ECE2024 Eposter Presentations Pituitary and Neuroendocrinology (214 abstracts)
1Caucasus Medical Centre, Endocrinology Tbilisi, Georgia; 2Universit, of Birmingham, Institute of Applied Health REsearch, Birminghem, United Kingdom
Background: Hypophysitis is a rare inflammatory condition of the pituitary gland, speculated to have autoimmune aetiology. The diverse clinical presentations rely on hormonal deficiencies and the pathophysiological impact on the target organs. This condition may give rise to life-threatening complications. MRI is the best imaging modality for diagnosis and the conclusive diagnosis necessitates a biopsy of the affected tissue. The optimal management approach remains a subject of controversy. Herein, we describe a case of hypophysitis with sudden cardiac arrest.
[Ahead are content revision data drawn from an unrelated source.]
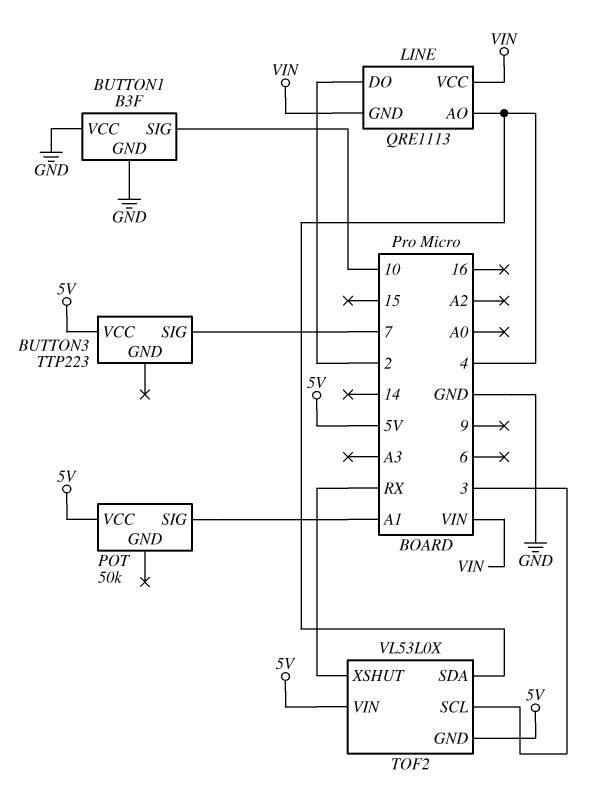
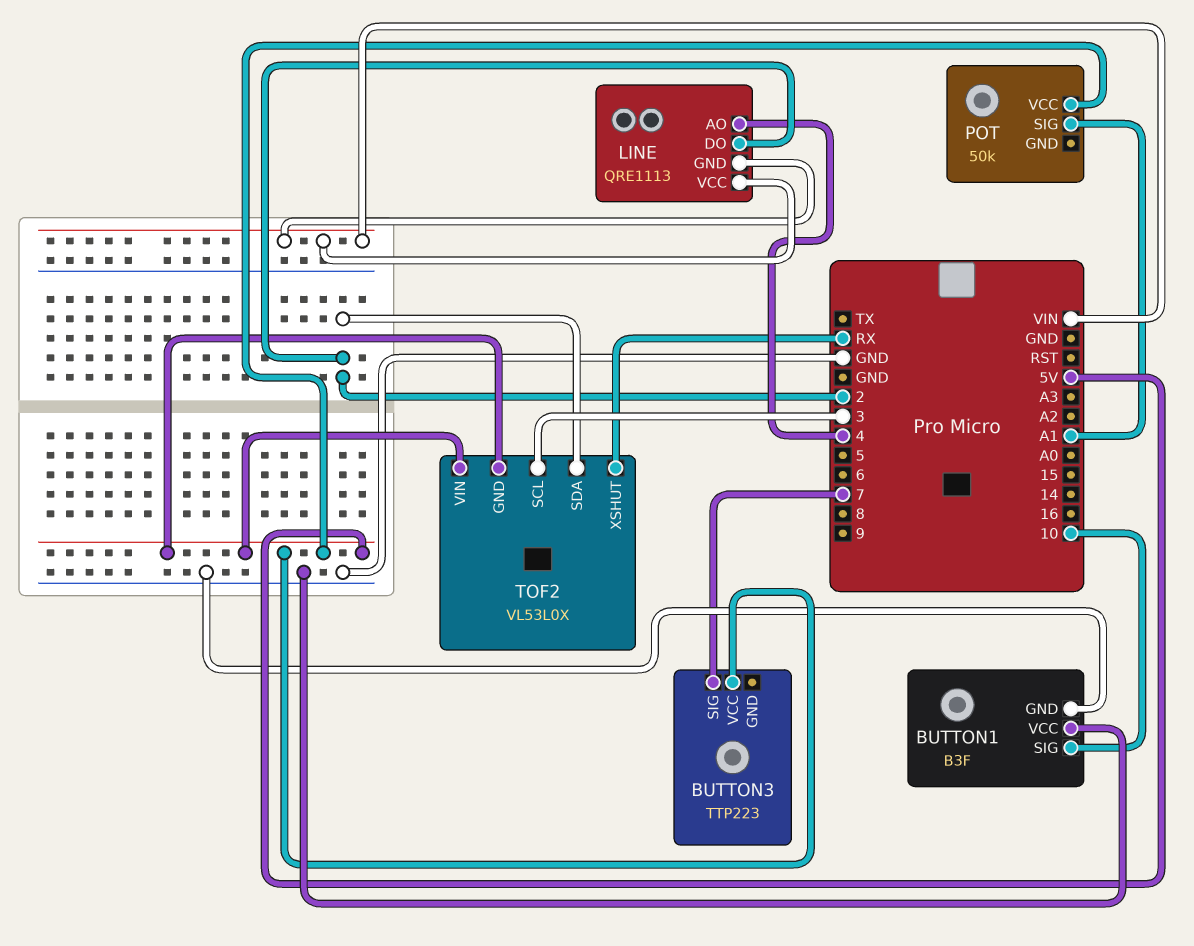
TOF2 pin SDA: 4 -> 2

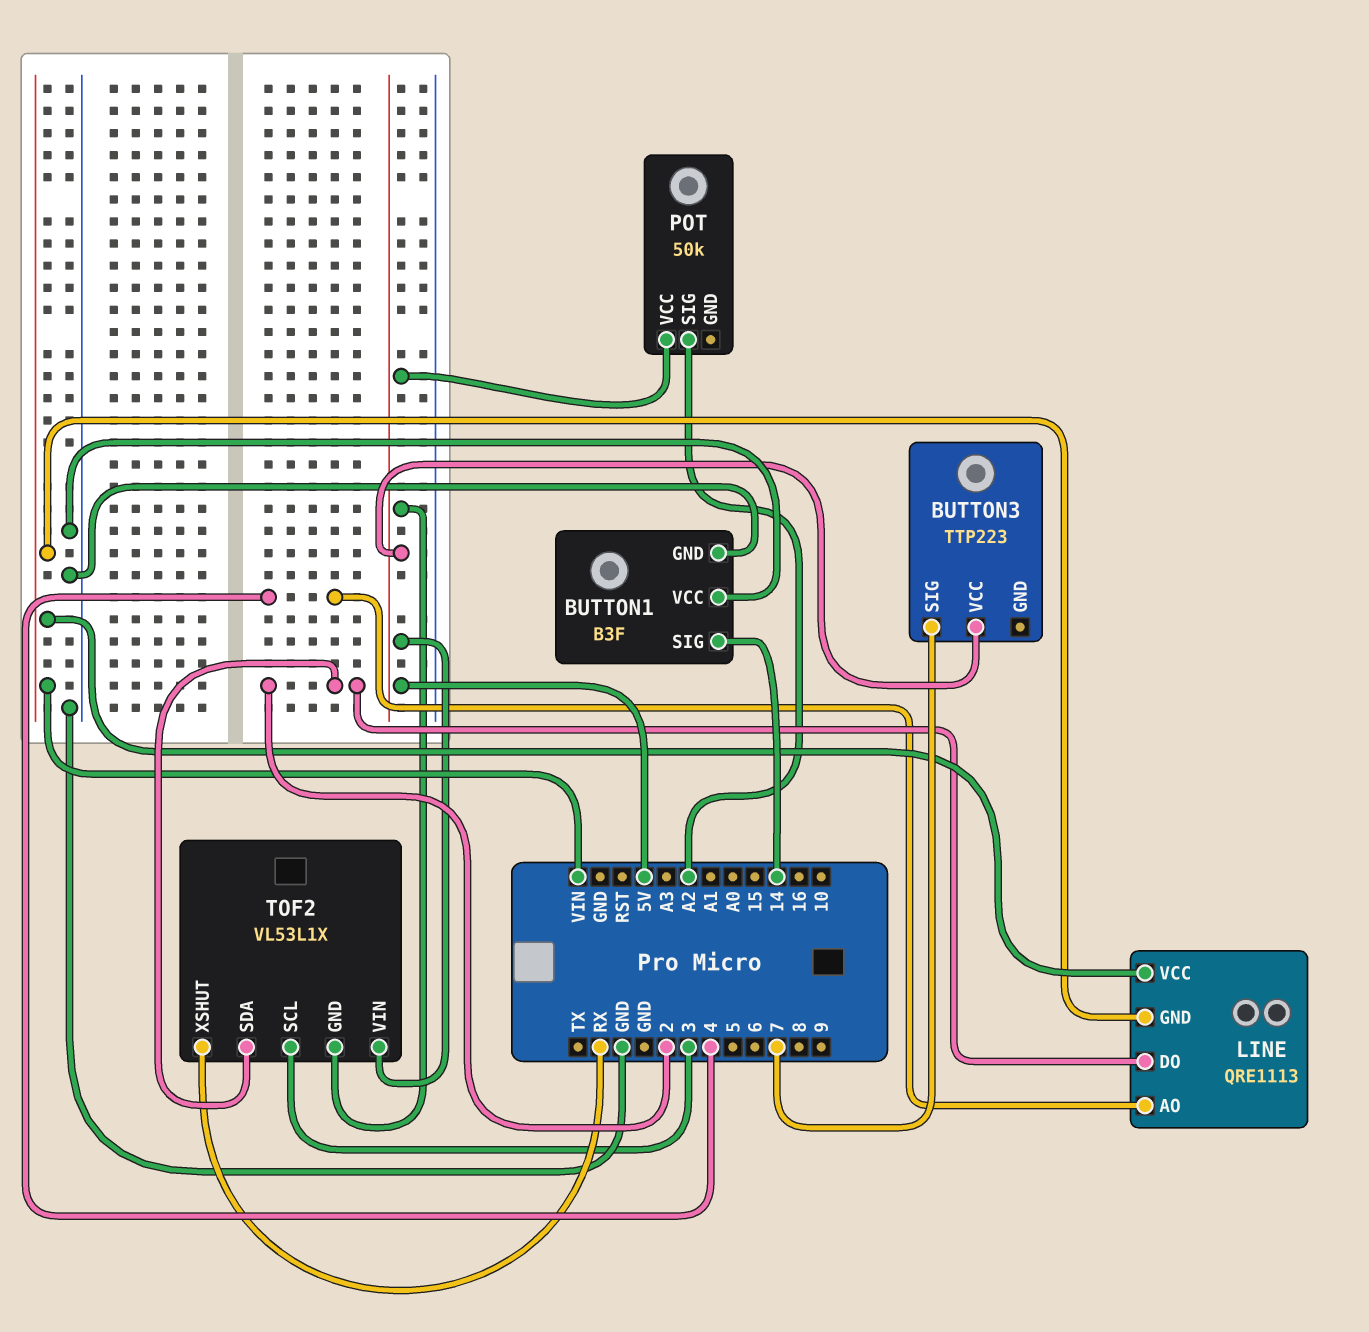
BUTTON1 pin SIG: 10 -> 14
POT pin SIG: A1 -> A2
TOF2: VL53L0X -> VL53L1X

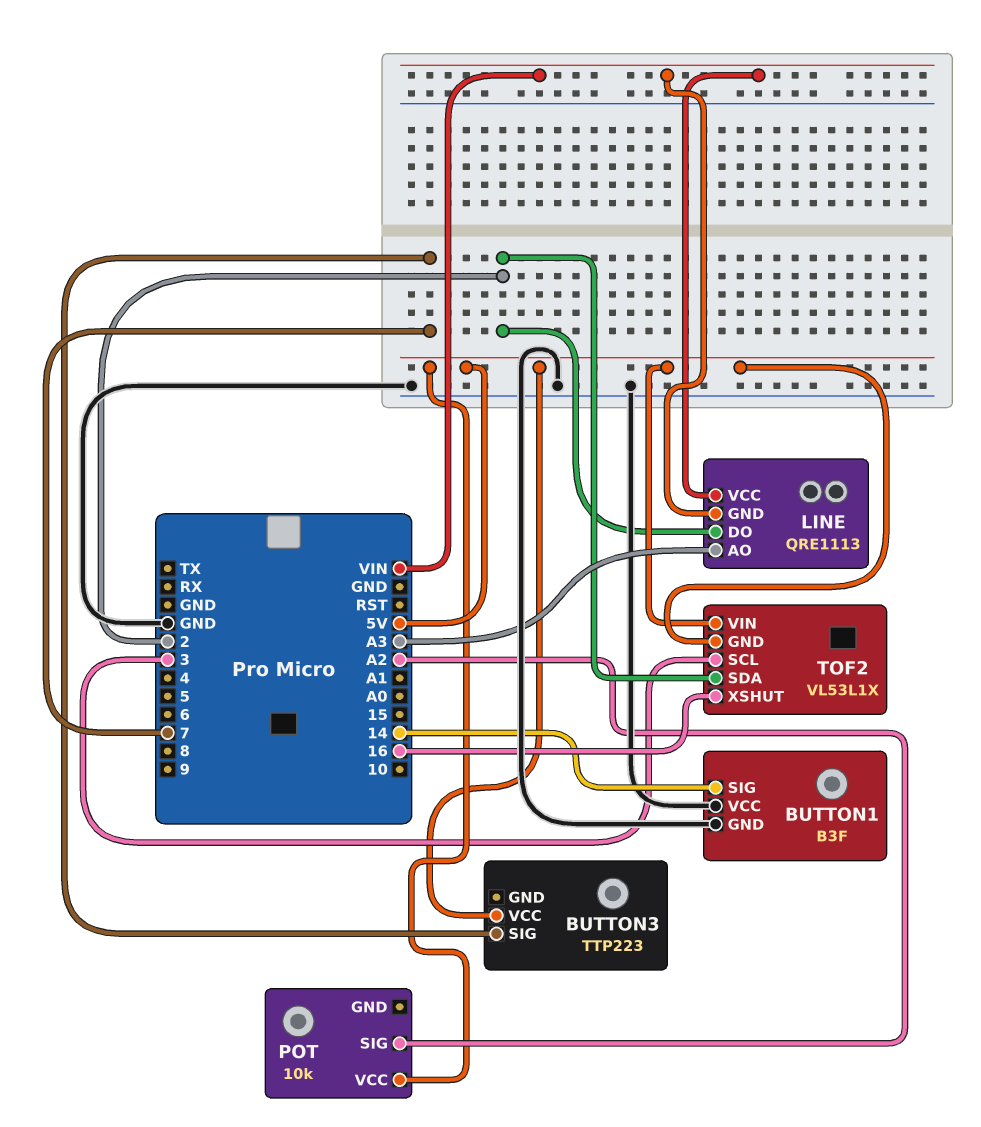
LINE pin AO: 4 -> A3
POT: 50k -> 10k
TOF2 pin XSHUT: RX -> 16

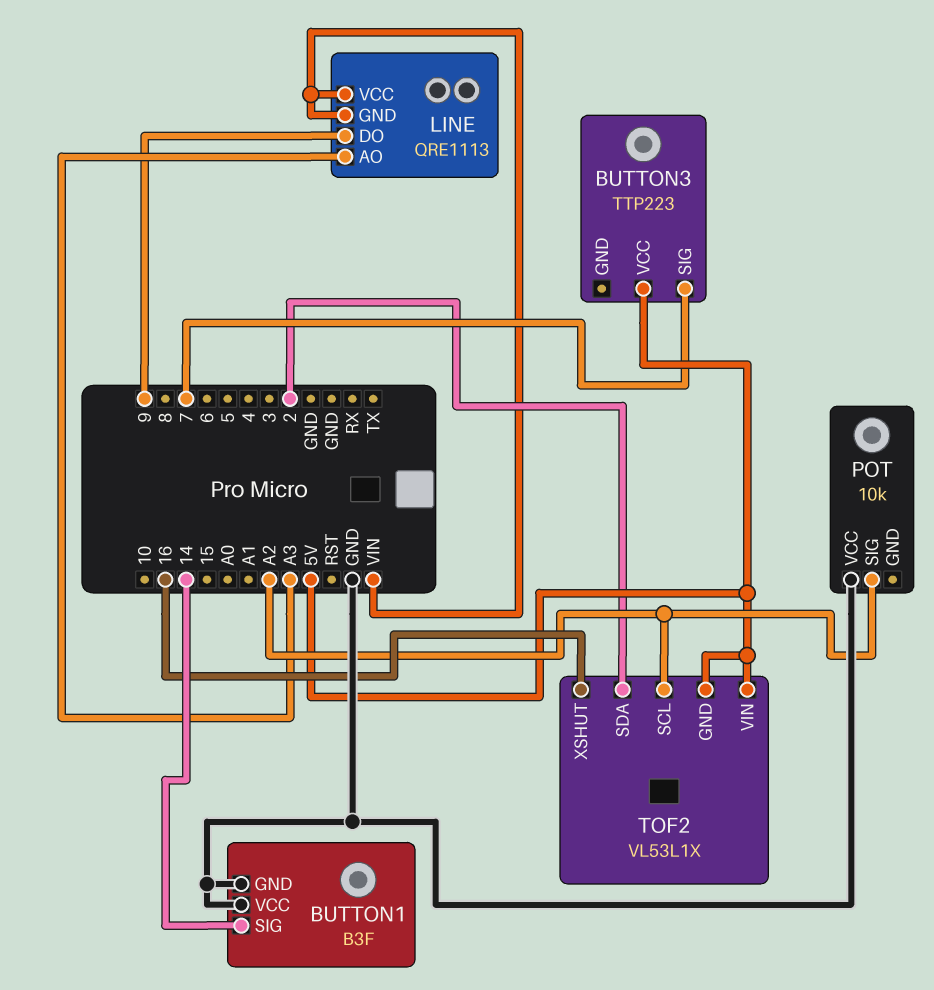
LINE pin DO: 2 -> 9
POT pin VCC: 5V -> GND
TOF2 pin SCL: 3 -> A2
Case Report: An 18-year-old female was admitted to the hospital due to loss of consciousness during swimming, and involuntary movements. Cardiopulmonary resuscitation was performed successfully with restoration of cardiac function. Further investigation revealed mitral valve abnormalities, systemic inflammatory syndrome, and severe metabolic acidosis. Laboratory tests showed: pH=6.5, PcO2=34, Po2=275, Hco3=2.9 mmol/l, lac=22. Cardiac catheterization ruled out significant coronary stenosis, pinpointing the cause of cardiac arrest to ventricular fibrillation. Four months prior, patient had a Covid-19 infection, and a month later she developed visual disturbances, transient blindness, hearing loss episodes, and menstrual irregularities. laboratory tests showed slightly elevated TSH, and pituitary hyperplasia on brain MRI. Medications were not prescribed. On the 3rd day of hospitalisation, patient developed polyuria and hypernatremia, plasma and urine osmolarity were normal, ACTH=9.0 0 pg/ml, Cortisol=16.320 µg/dl (5.27-22.4), TSH=0.10 µIU/ml (0.35-5.5), FT4=0.59 pg/ml (0.83-1.43), FT3=0.7 pg/ml (3-4.74). Considering the previous MRI findings, hypophysitis was suspected and the diagnosis of hypopituitarism with hypothyroidism and hypocortisolism was established. The patient was commenced on replacement therapy with hydrocortisone and levothyroxine sodium, alongside desmopressin for fluid and electrolyte balance. For cardiac rhythm disturbances, antiarrhythmic medication was started, the patient underwent an implantation of a cardioverter-defibrillator. Currently the patient on levothyroxine sodium 50 mg daily, Hydrocortisone 20mg daily, metoprolol 100mg twice weekly, levetiracetam 500 mg twice daily. Follow-up assessments demonstrated improvement in cardiac function and normalisation of hormone levels. In 6 months, the patient failed short Synacthen test and was continued on replacement.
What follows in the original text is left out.